What We’re Cooking This Week: Crispy Mushrooms

Having trouble getting that perfect golden-brown sear on mushrooms? Try this dry sauté method.

Crispy Mushrooms Photo by Jim Dixon.

Jim Dixon wrote about food for WW for more than 20 years, but these days most of his time is spent at his olive oil-focused specialty food business Wellspent Market. Jim’s always loved to eat, and he encourages his customers to cook by sending them recipes every week through his newsletter. We’re happy to have him back creating some special dishes just for WW readers.

Here’s the problem with mushrooms: They’re mostly water. When you cook them in a skillet with olive oil or butter, their water combines with the fat, and the soupy liquid makes it hard to achieve a crispy texture. And that golden-brown sear is the perfect complement to the fungi’s load of umami.

I learned how to make mushrooms crispy from the best foraging guide ever: David Arora’s 1991 book All That the Rain Promises and More... He called it the “dry sauté,” and it’s brilliantly simple. Put the mushrooms in a pan, turn on the heat and cook the water out before you add the flavorful fat. He used the method on mushrooms like the rain-soaked chanterelles you might find on a typical fall foraging day, and while it works for almost any mushrooms, it’s perfect for the button mushrooms sold at the grocery store.

Known to mycologists as Agaricus bisporus, they’re the most commonly eaten mushrooms in the world. Farmers started cultivating them back in the 1700s, but it wasn’t until Louis Pasteur demonstrated the benefits of sterilization in the late 1800s when mushroom growing really took off using pathogen-free cultures.

So instead of wandering through the forest hoping to find mushrooms at exactly the right time of year, I just buy them at the supermarket. If your favorite produce section offers both white and brown mushrooms, get the white ones since they’re usually cheaper. A mycologist farmer found a mutant white Agaricus in 1925, and since white food was considered superior by the slightly wacky nutritionist movement of the era, they became a hit. Most of the white mushrooms sold today descend from that original mutant, but the brown Agaricus are better sellers and fetch a higher price. Once cooked, you can’t tell them apart.

Crispy Mushrooms Photo by Jim Dixon.

Crispy Mushrooms

1 pound mushrooms, white or brown

1/2 teaspoon kosher salt

2 tablespoons extra virgin olive oil

Wash mushrooms in the sink. Despite the admonition that they soak up water, they don’t.

Cut each cap into 3 or 4 slices, or chop coarsely, depending on the intended use. Put them into a dry skillet, preferably cast iron, and add salt (it helps draw out moisture). The pan may look too full, but as the water cooks off the mushrooms get smaller.

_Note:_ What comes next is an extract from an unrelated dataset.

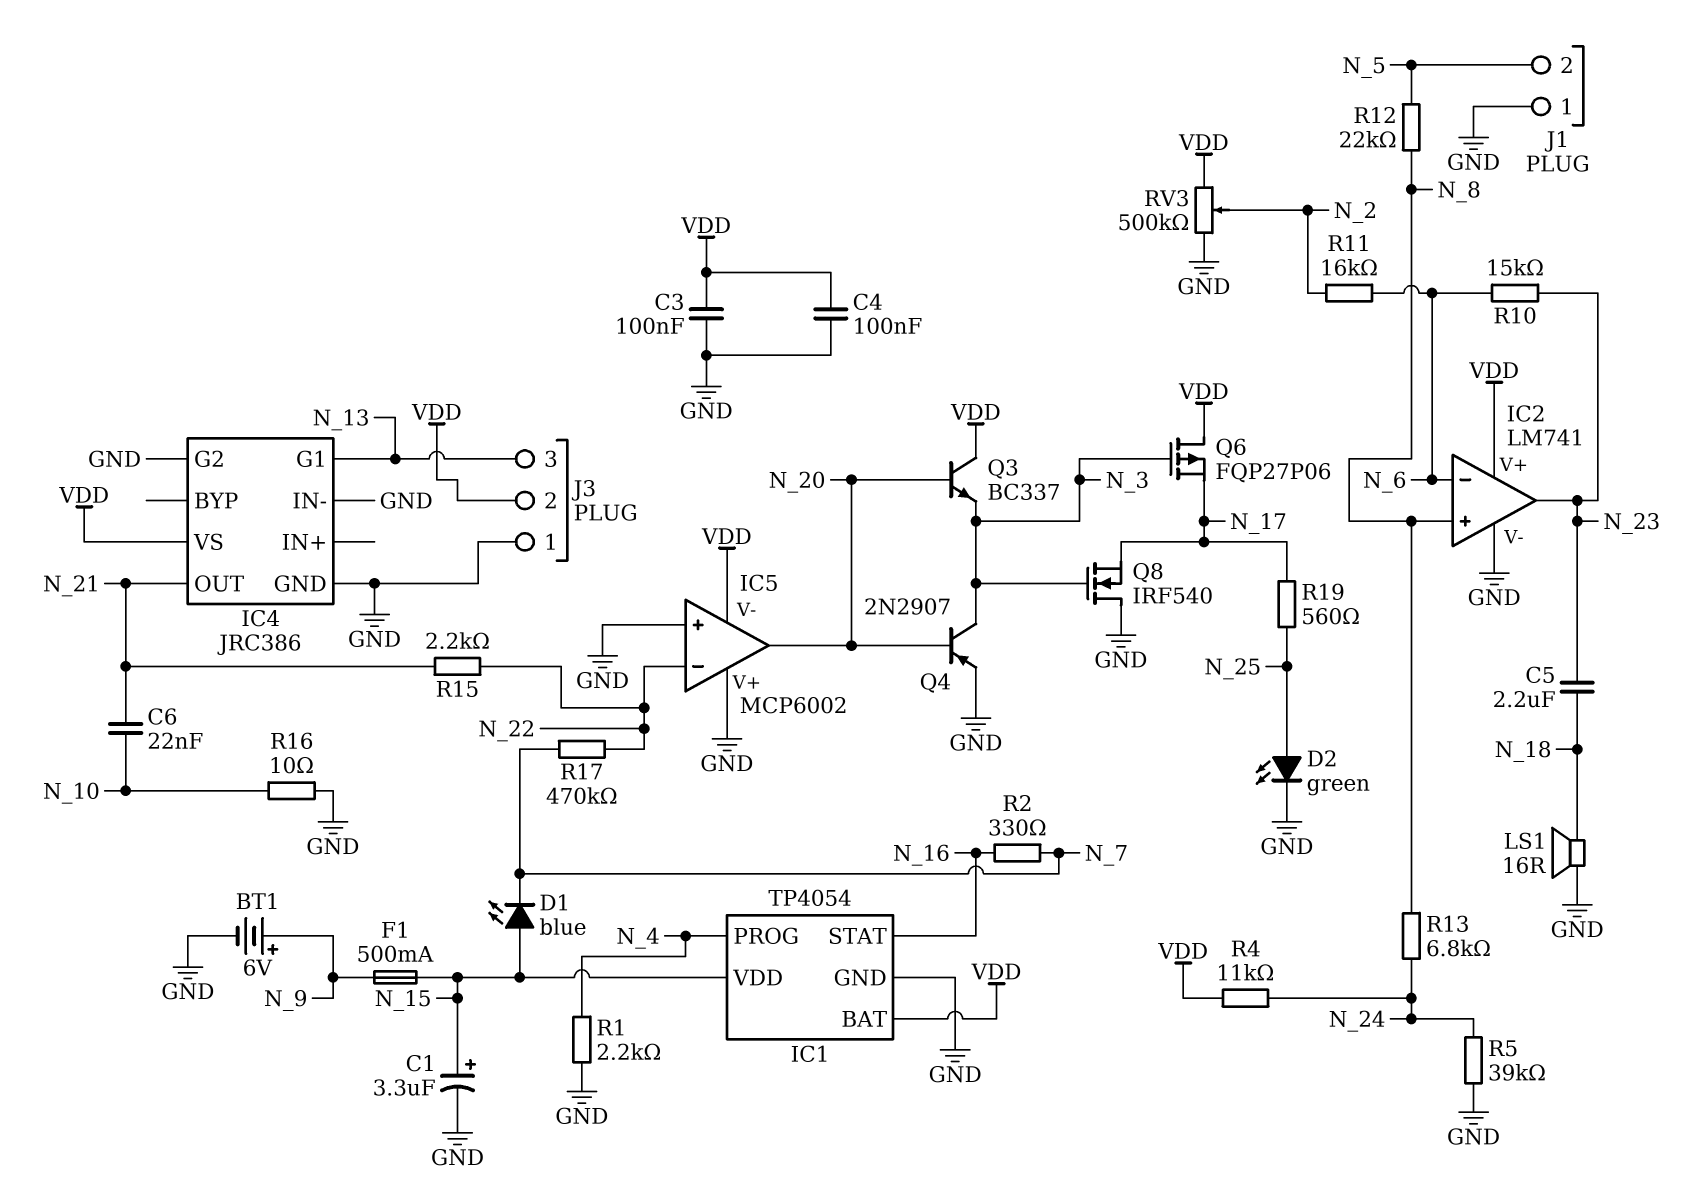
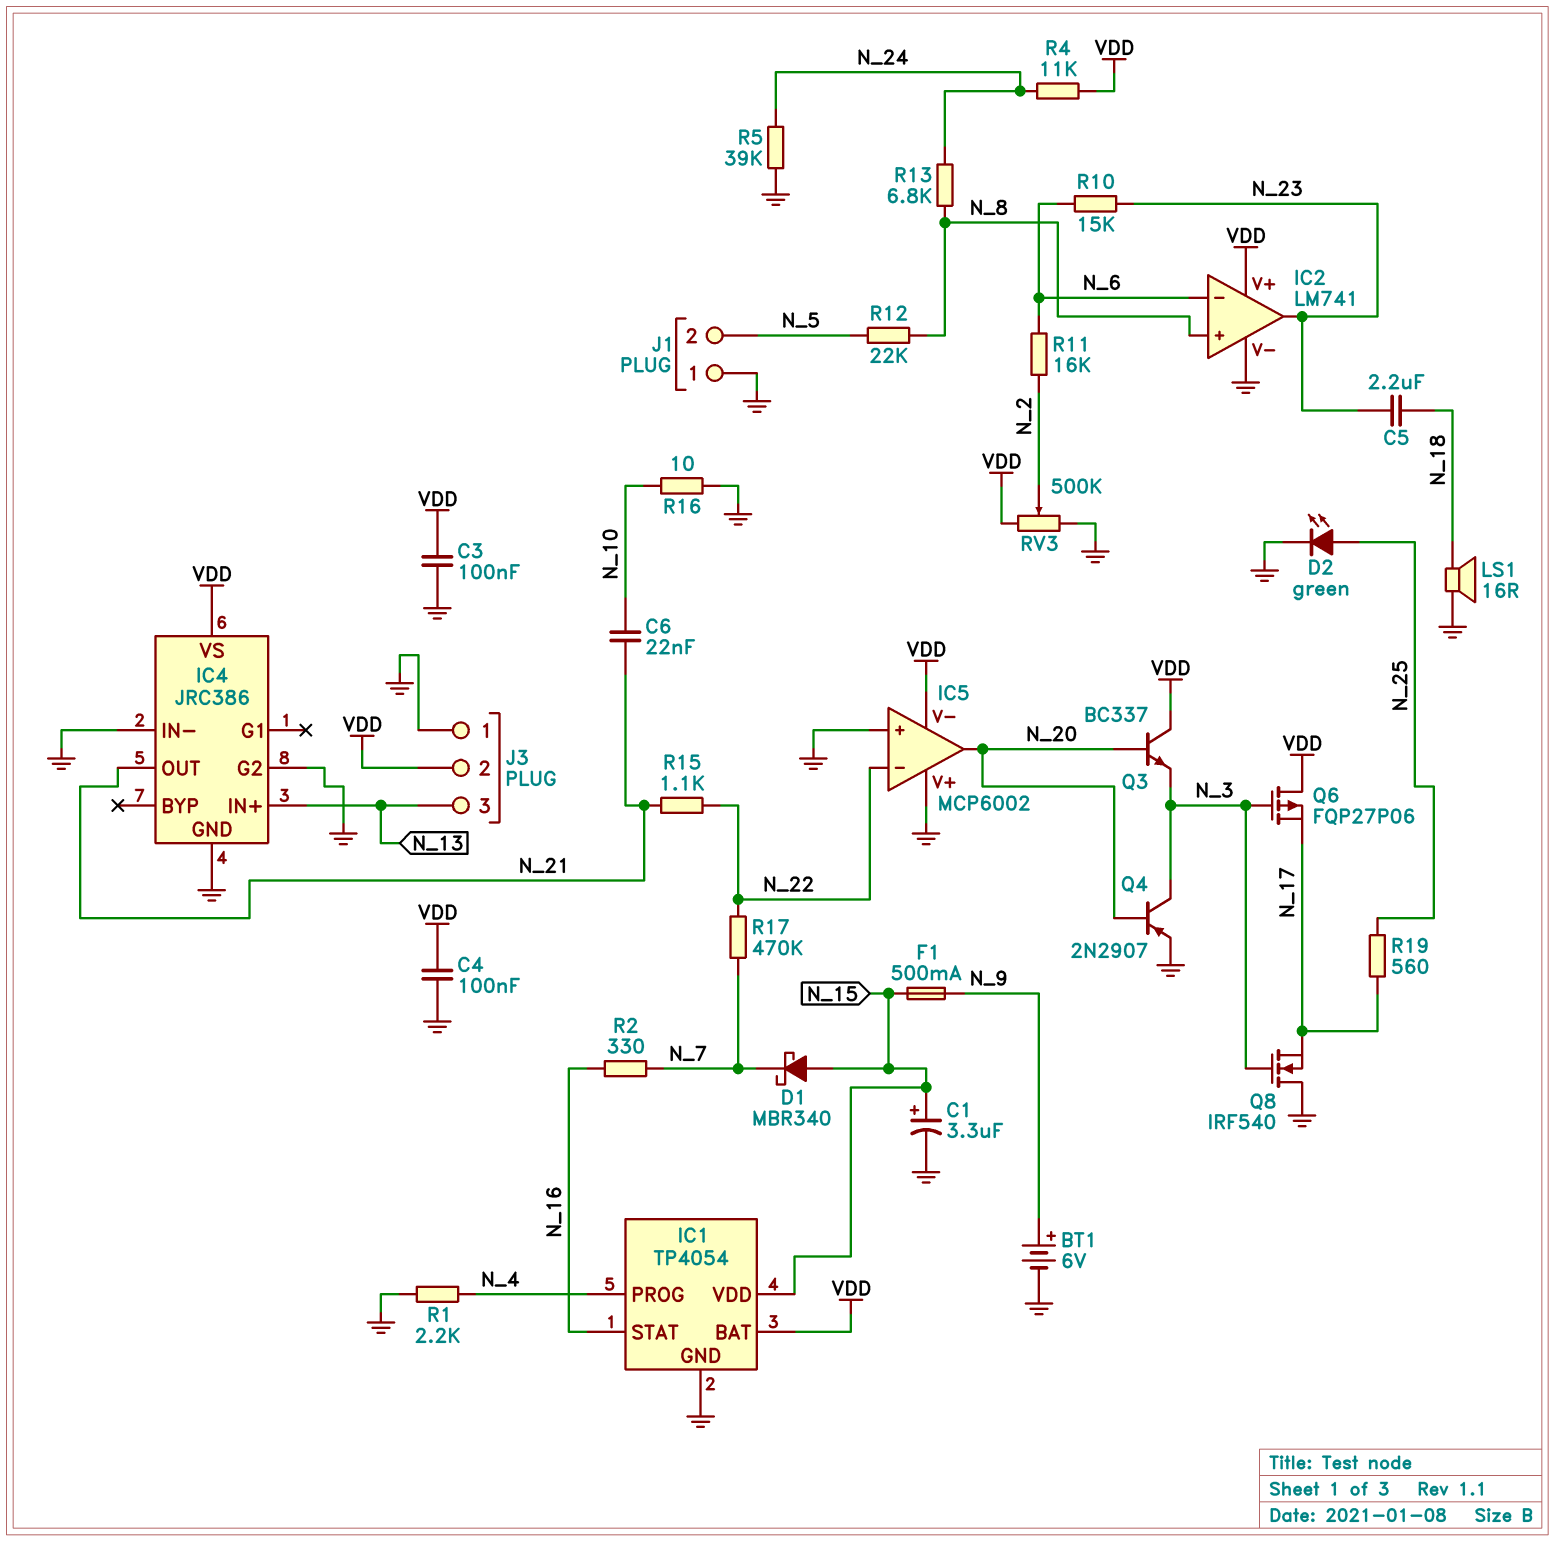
D1: LED blue (A N_15, K N_7) -> schottky MBR340 (A N_15, K N_7)
IC4 pin G1: N_13 -> none
IC4 pin IN+: none -> N_13
R15: 2.2k (N_21, N_22) -> 1.1k (N_21, N_22)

Cook over medium-high heat, tossing often to expose all the pieces to the heat at the bottom of the pan. The moisture will start coming out of the mushrooms right away, and if they’re particularly wet, you may see a layer of liquid. Press down with the spatula if you like to hear the squeak and sizzle of the mushrooms drying out.

Continue cooking until the liquid has completely evaporated, about 15 minutes. Add oil, and cook for another 5 minutes or longer, stirring occasionally.